From: https://www.thoughtco.com/what-is-an-interior-monologue-1691073, 

DEFINITION

In both fiction and nonfiction, an interior monologue is the expression of a character‘s thoughts, feelings, and impressions in a narrative.

An interior monologue may be either direct or indirect:

  • direct, in which the author seems not to exist and the interior self of the character is given directly, as though the reader were overhearing an articulation of the stream of thought and feeling flowing through the character’s mind;
  • indirect, in which the author serves as selector, presenter, guide, and commentator.

(W. Harmon and H. Holman, A Handbook to Literature, 2006)

INTERIOR MONOLOGUES IN FICTION

“I looked into the reception room. It was empty of everything but the smell of dust. I threw up another window, unlocked the communicating door and went into the room beyond. Three hard chairs and a swivel chair, flat desk with a glass top, five green filing cases, three of them full of nothing, a calendar and a framed license bond on the wall, a phone, a washbowl in a stained wood cupboard, a hatrack, a carpet that was just something on the floor, and two open windows with net curtains that puckered in and out like the lips of a toothless old man sleeping.

“The same stuff I had had last year, and the year before that. Not beautiful, not gay, but better than a tent on the beach.”
(Raymond Chandler, The High Window, 1942)

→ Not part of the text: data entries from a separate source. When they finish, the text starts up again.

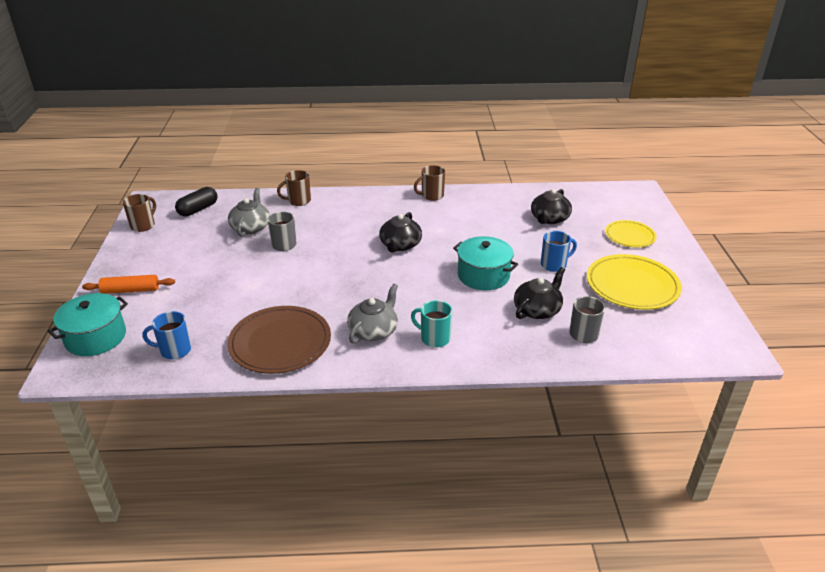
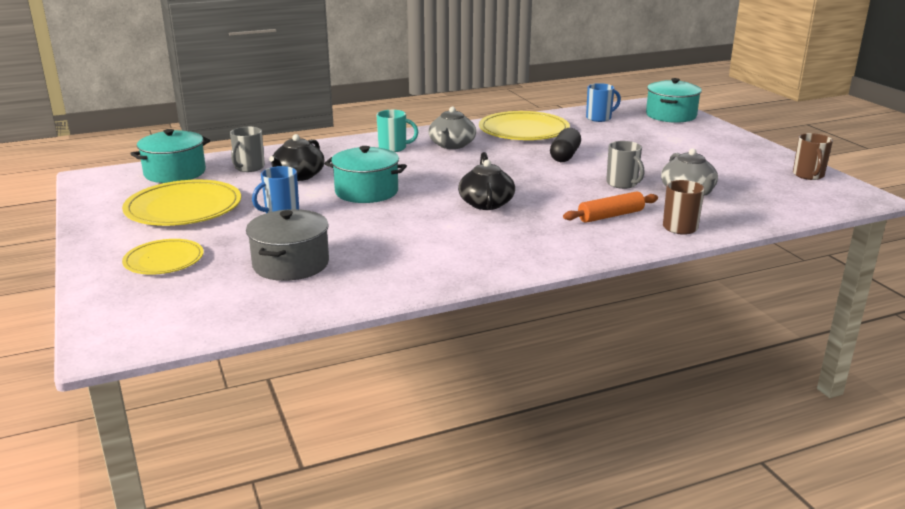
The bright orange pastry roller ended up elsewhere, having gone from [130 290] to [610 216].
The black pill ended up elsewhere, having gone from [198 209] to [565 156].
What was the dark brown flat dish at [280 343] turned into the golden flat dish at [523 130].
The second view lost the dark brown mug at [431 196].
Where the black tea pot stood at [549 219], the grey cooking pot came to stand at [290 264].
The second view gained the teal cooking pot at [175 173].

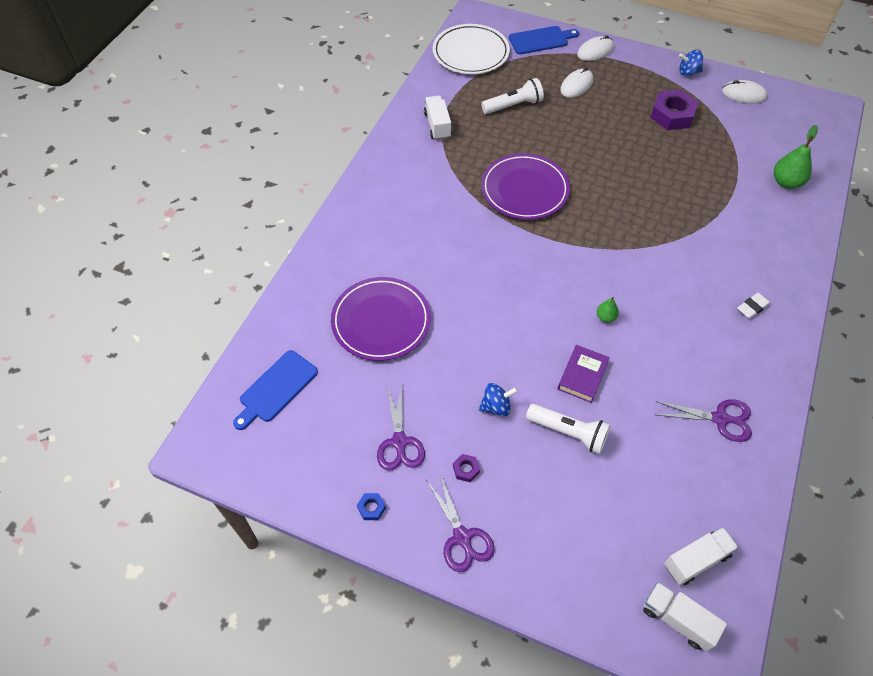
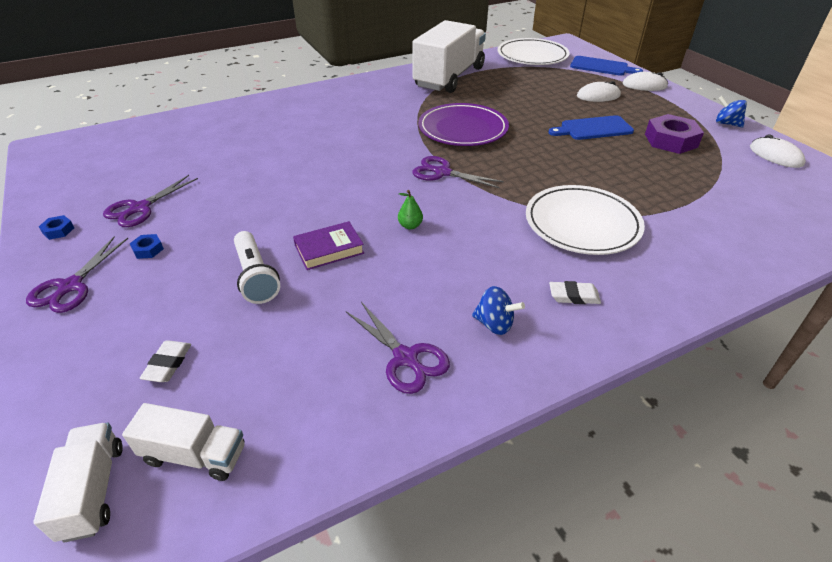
The royal blue chopping board ended up elsewhere, having gone from [276 389] to [593 129].
The second view lost the royal purple flat dish at [381 321].
The size of the snow-white toy truck at [437 125] changed by a factor of 2.13.
What was the royal purple hex nut at [466 469] turned into the royal blue hex nut at [148 249].
The royal blue spinning top ended up elsewhere, having gone from [496 407] to [494 324].
The second view lost the snow-white torch at [513 106].
The second view lost the leaf-green pear at [786 182].
The second view gained the snow-white pencil eraser at [168 364].
The second view gained the royal purple pair of scissors at [442 172].
The second view gained the snow-white flat dish at [582 224].

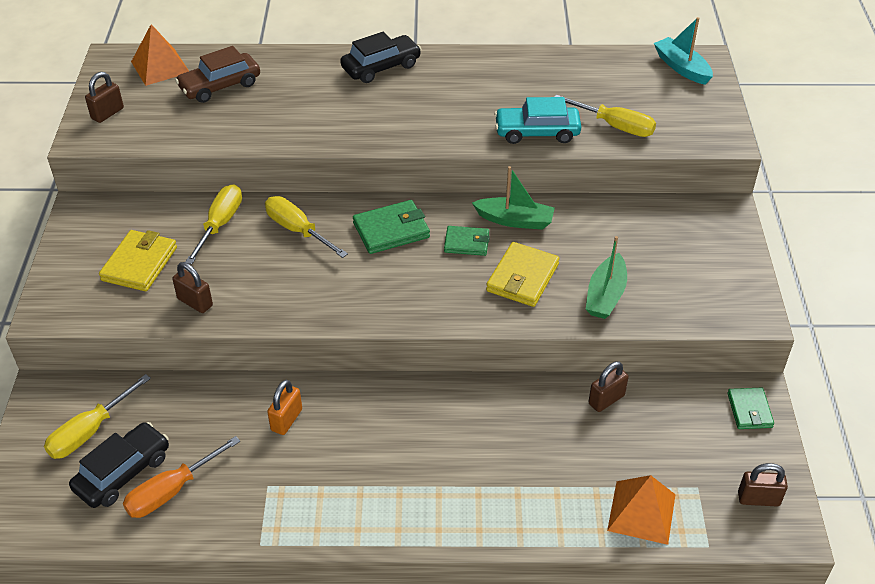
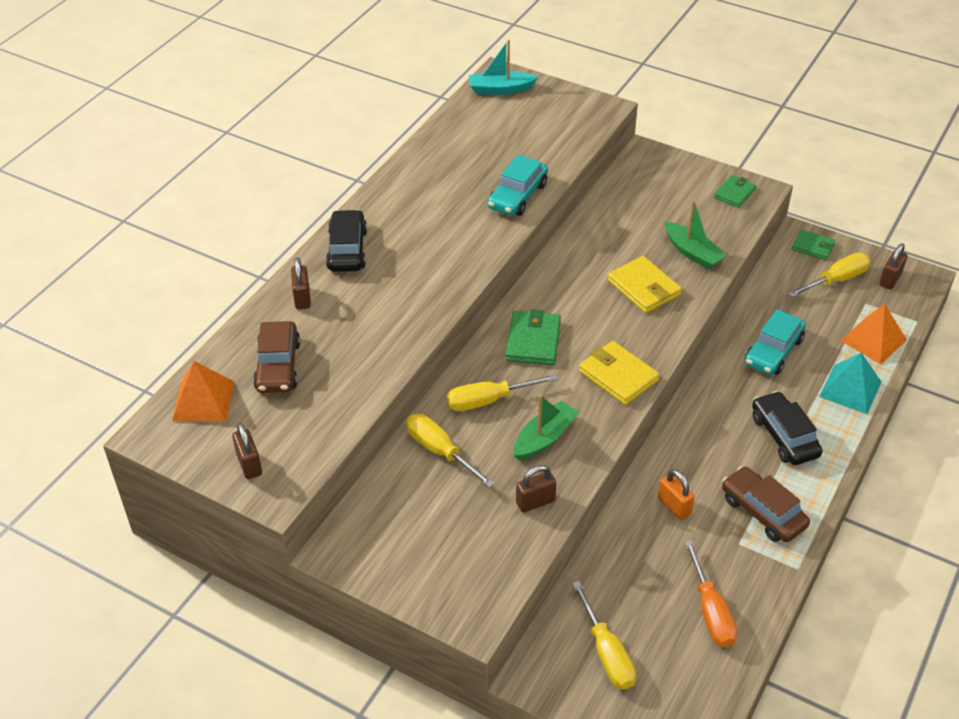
The black car ended up elsewhere, having gone from [123 473] to [784 436].
The golden card wallet ended up elsewhere, having gone from [139 264] to [618 376].
The leaf-green card wallet ended up elsewhere, having gone from [466 243] to [734 193].
The leaf-green toy boat ended up elsewhere, having gone from [515 220] to [544 438].
The golden hand screwdriver ended up elsewhere, having gone from [614 126] to [836 280].
The dark brown small lock ended up elsewhere, having gone from [606 399] to [302 298].
The second view gained the dark brown car at [763 512].
The second view gained the teal car at [773 351].
The second view gained the teal pyramid shape at [850 389].

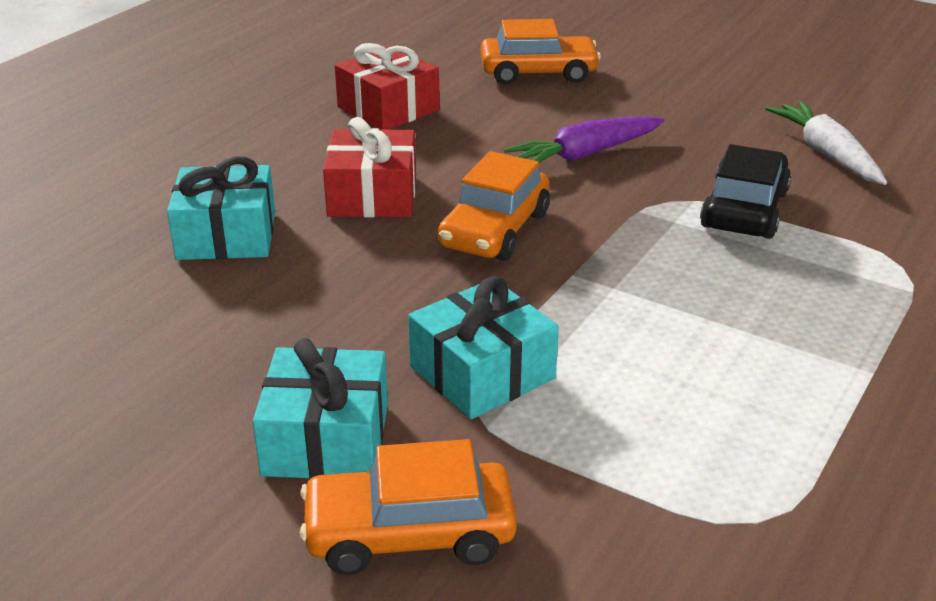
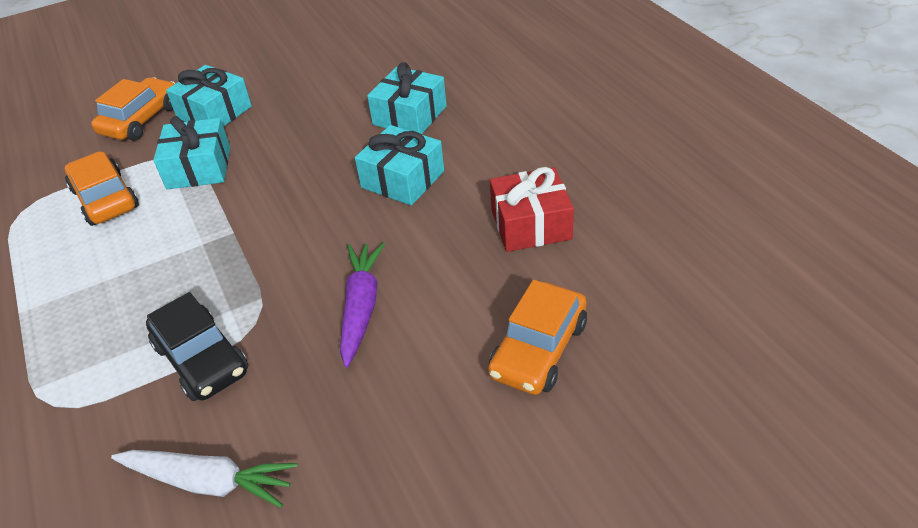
What was the crimson wrapped gift at [372 195] turned into the teal wrapped gift at [402 179].
The bright orange car ended up elsewhere, having gone from [495 230] to [105 199].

“How much better is silence; the coffee cup, the table. How much better to sit by myself like the solitary sea-bird that opens its wings on the stake. Let me sit here for ever with bare things, this coffee cup, this knife, this fork, things in themselves, myself being myself. Do not come and worry me with your hints that it is time to shut the shop and be gone.
I would willingly give all my money that you should not disturb me but let me sit on and on, silent, alone.”
(Virginia Woolf, The Waves, 1931)

INTERIOR MONOLOGUE IN TOM WOLFE’S NONFICTION

“[I]nterior monologue is appropriate with nonfiction, provided there’s fact to back it up. We can’t get into a character’s head because we suppose, or imagine, or deduce that’s what he or she would be thinking. We have to know!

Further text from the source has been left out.